--- Task input Enclosed Below ---

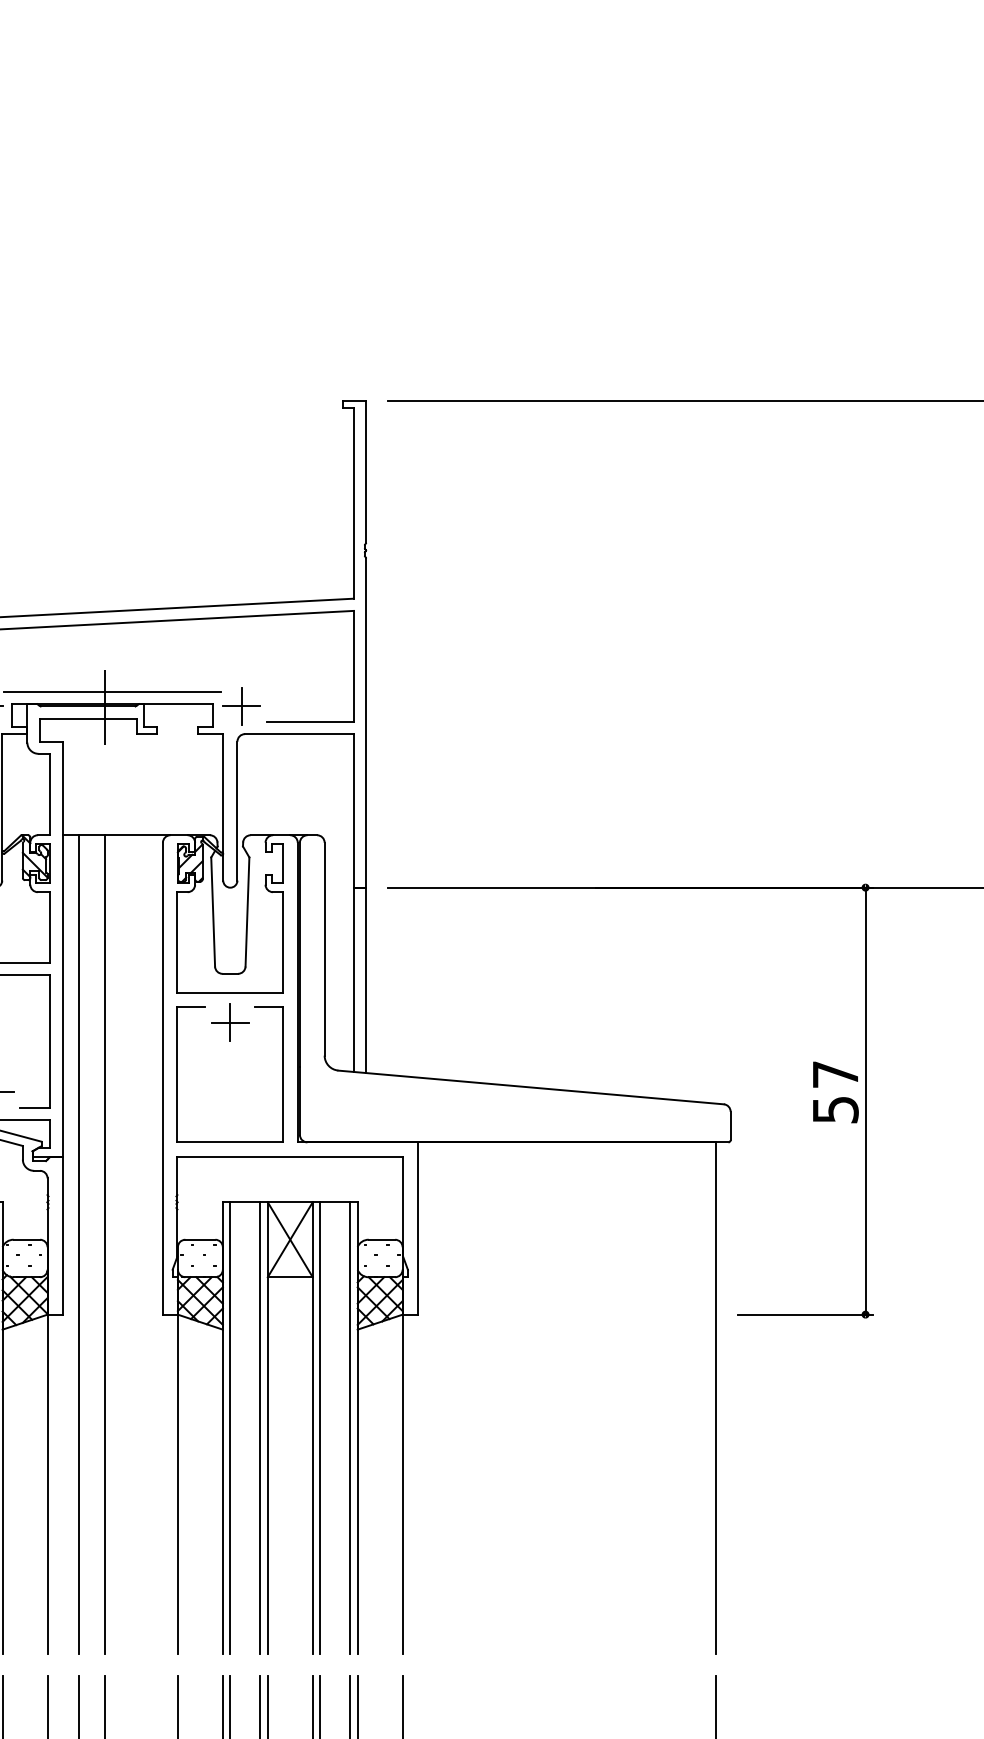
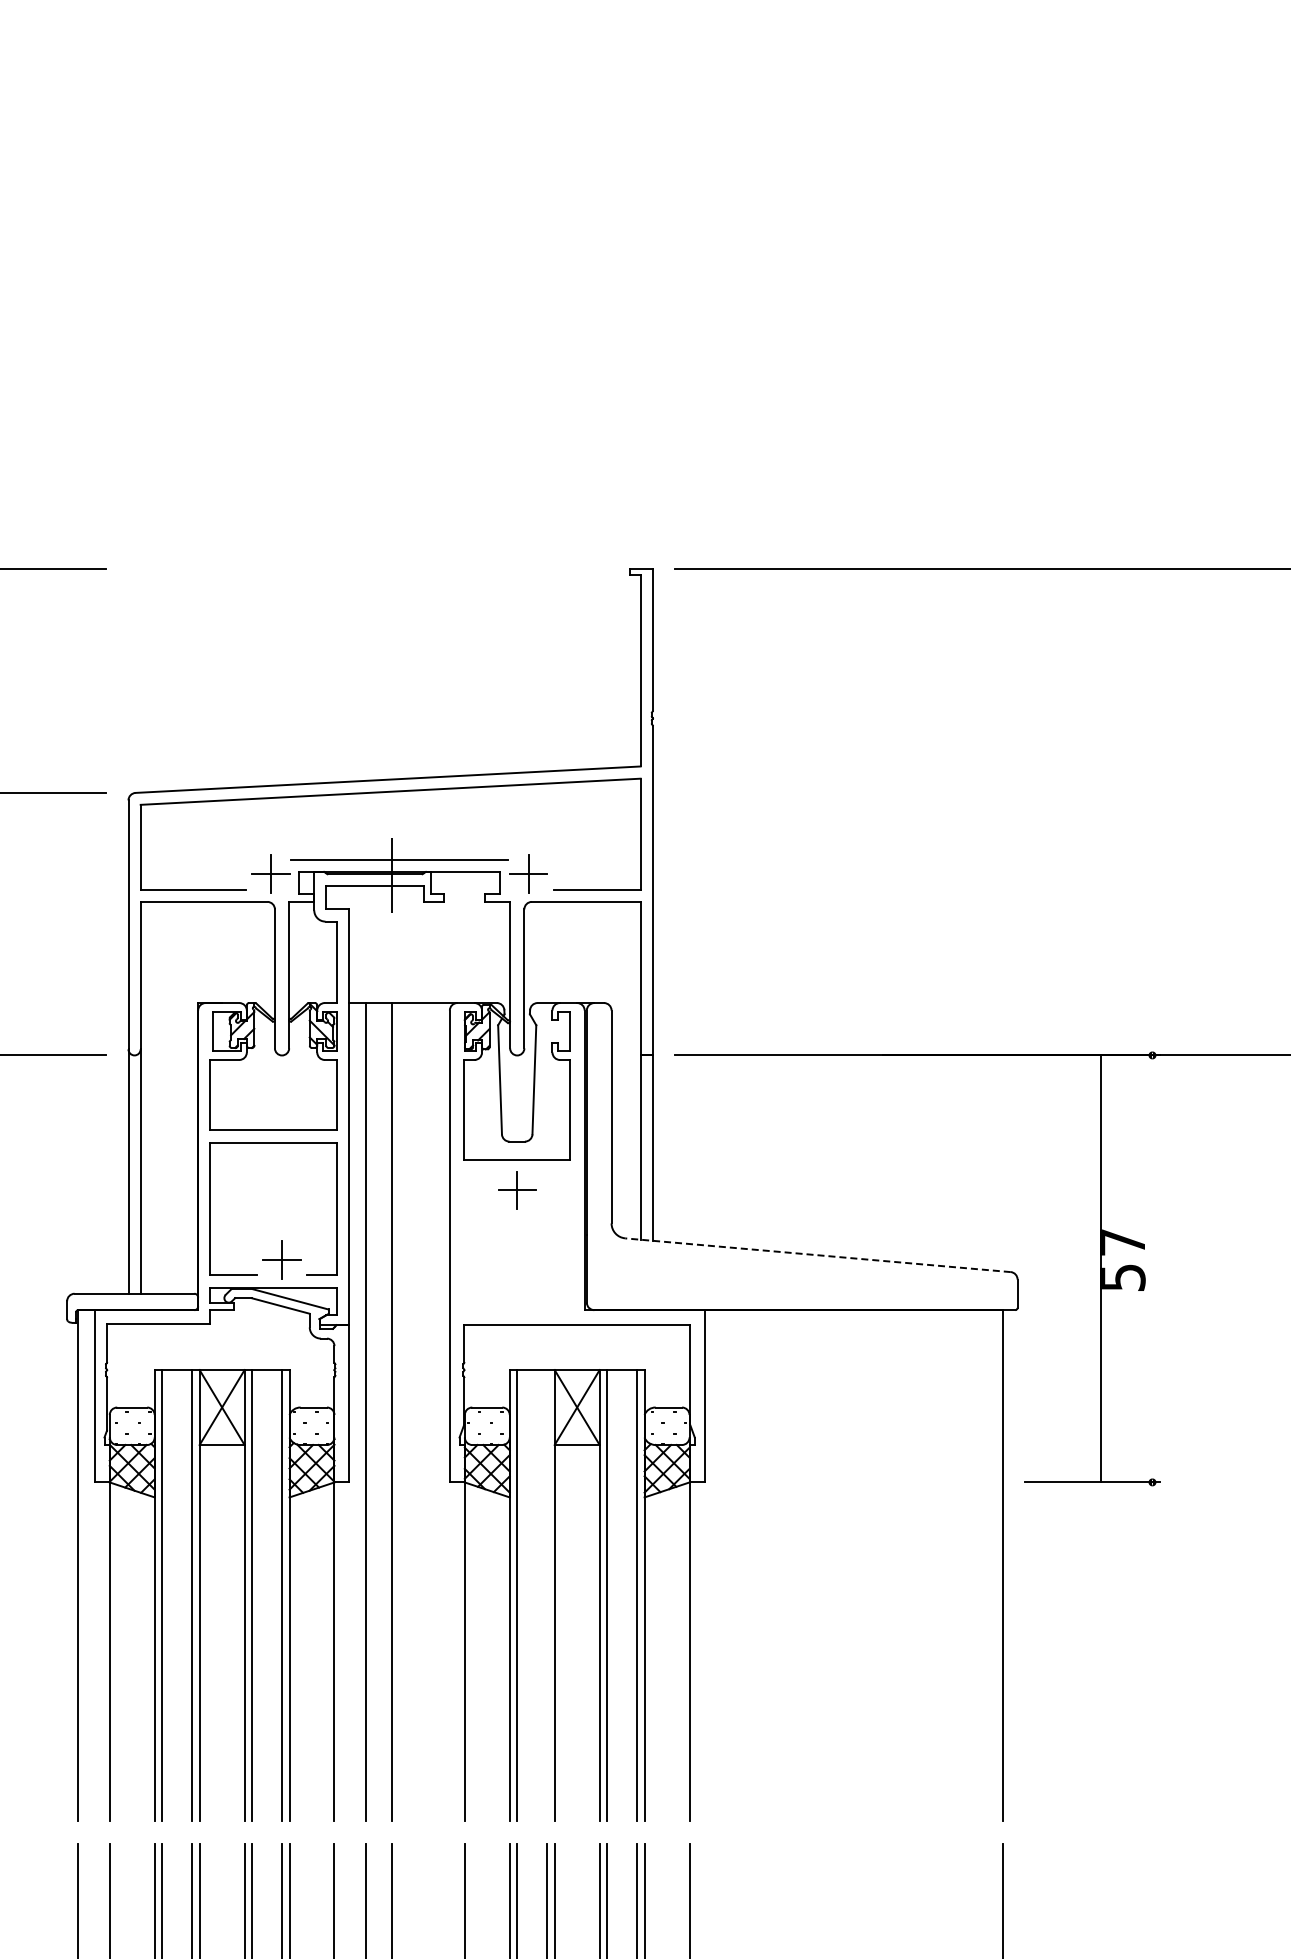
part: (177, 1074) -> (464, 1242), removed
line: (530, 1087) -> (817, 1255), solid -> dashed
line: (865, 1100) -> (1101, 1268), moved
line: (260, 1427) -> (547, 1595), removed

--- End of Enclosed Task input ---
--- Task input Enclosed Below ---

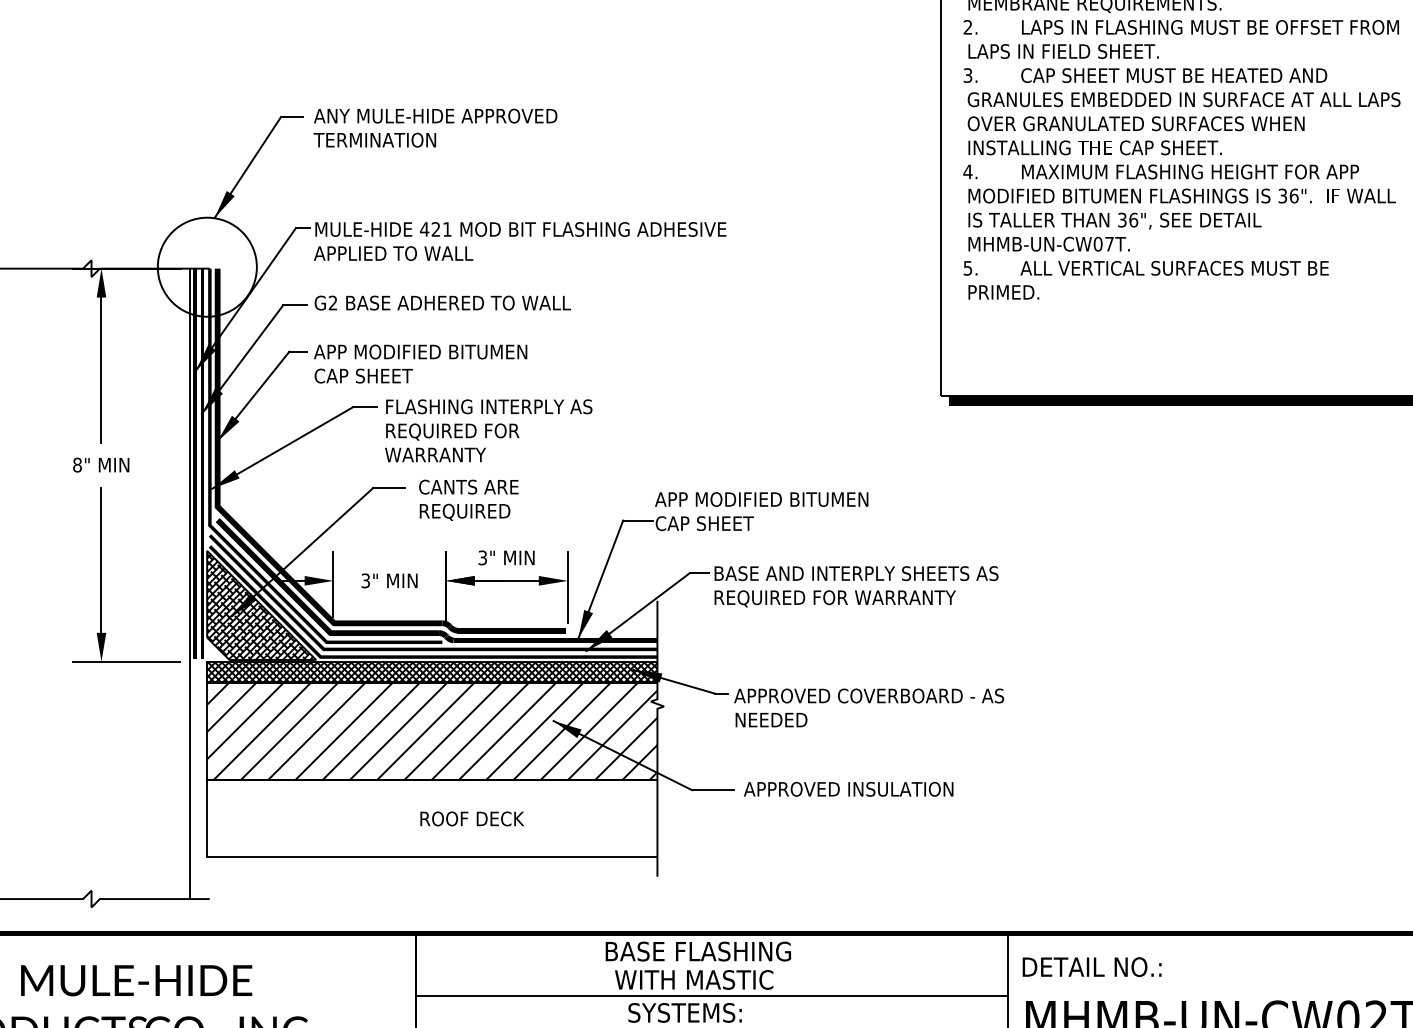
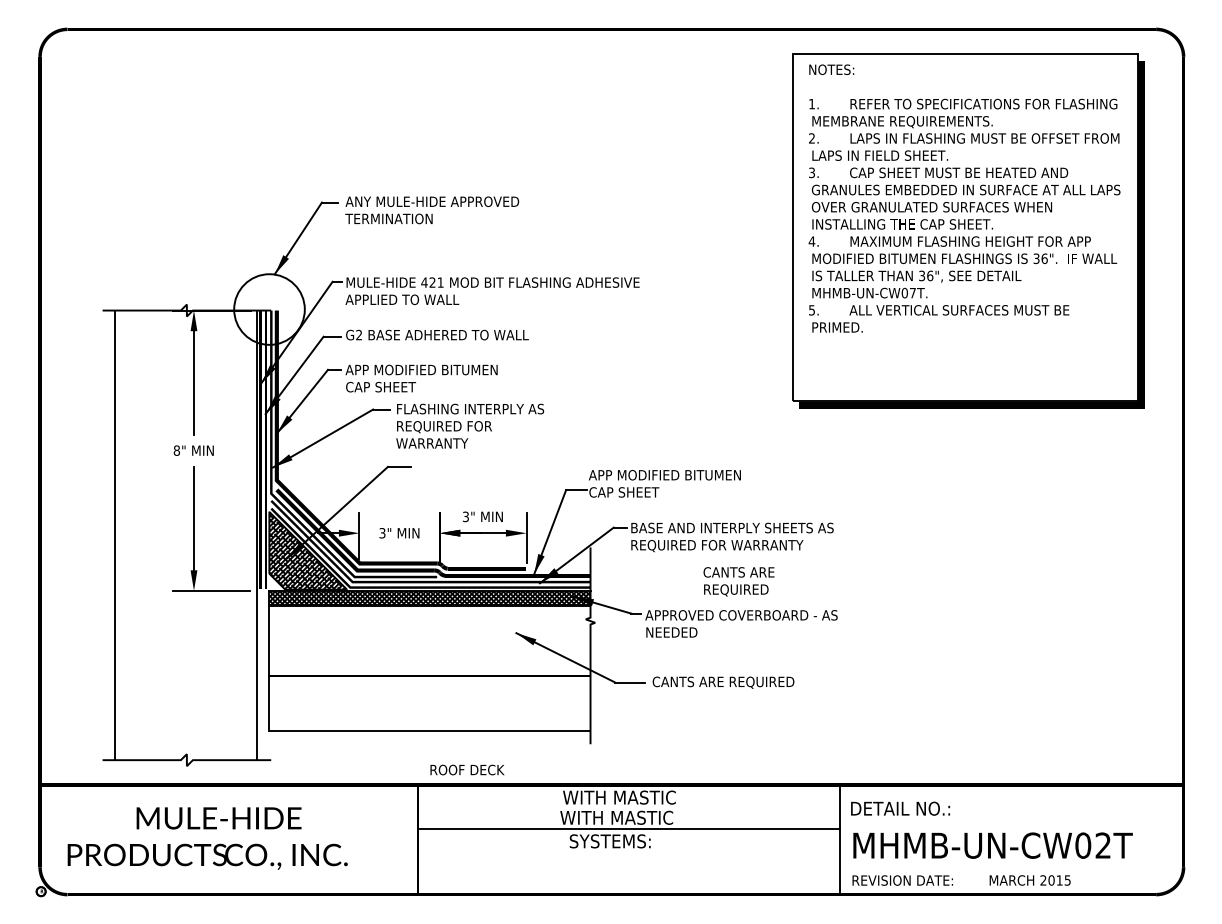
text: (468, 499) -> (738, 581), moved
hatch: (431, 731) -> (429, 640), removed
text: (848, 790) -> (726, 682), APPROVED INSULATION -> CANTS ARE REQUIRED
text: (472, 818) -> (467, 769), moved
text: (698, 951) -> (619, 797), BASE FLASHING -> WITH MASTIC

--- End of Enclosed Task input ---
--- Task input Enclosed Below ---

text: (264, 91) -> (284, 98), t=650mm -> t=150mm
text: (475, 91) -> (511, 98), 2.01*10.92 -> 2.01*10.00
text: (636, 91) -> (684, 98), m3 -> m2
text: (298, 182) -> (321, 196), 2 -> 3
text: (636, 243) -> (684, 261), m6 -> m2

--- End of Enclosed Task input ---

### Work order
What are the lines above, starting at the one with "part: (177, 1074) -> (464, 1242), removed" and ending at the one with "line: (260, 1427) -> (547, 1595), removed"? Give them again exactly, and only them.

### Result
part: (177, 1074) -> (464, 1242), removed
line: (530, 1087) -> (817, 1255), solid -> dashed
line: (865, 1100) -> (1101, 1268), moved
line: (260, 1427) -> (547, 1595), removed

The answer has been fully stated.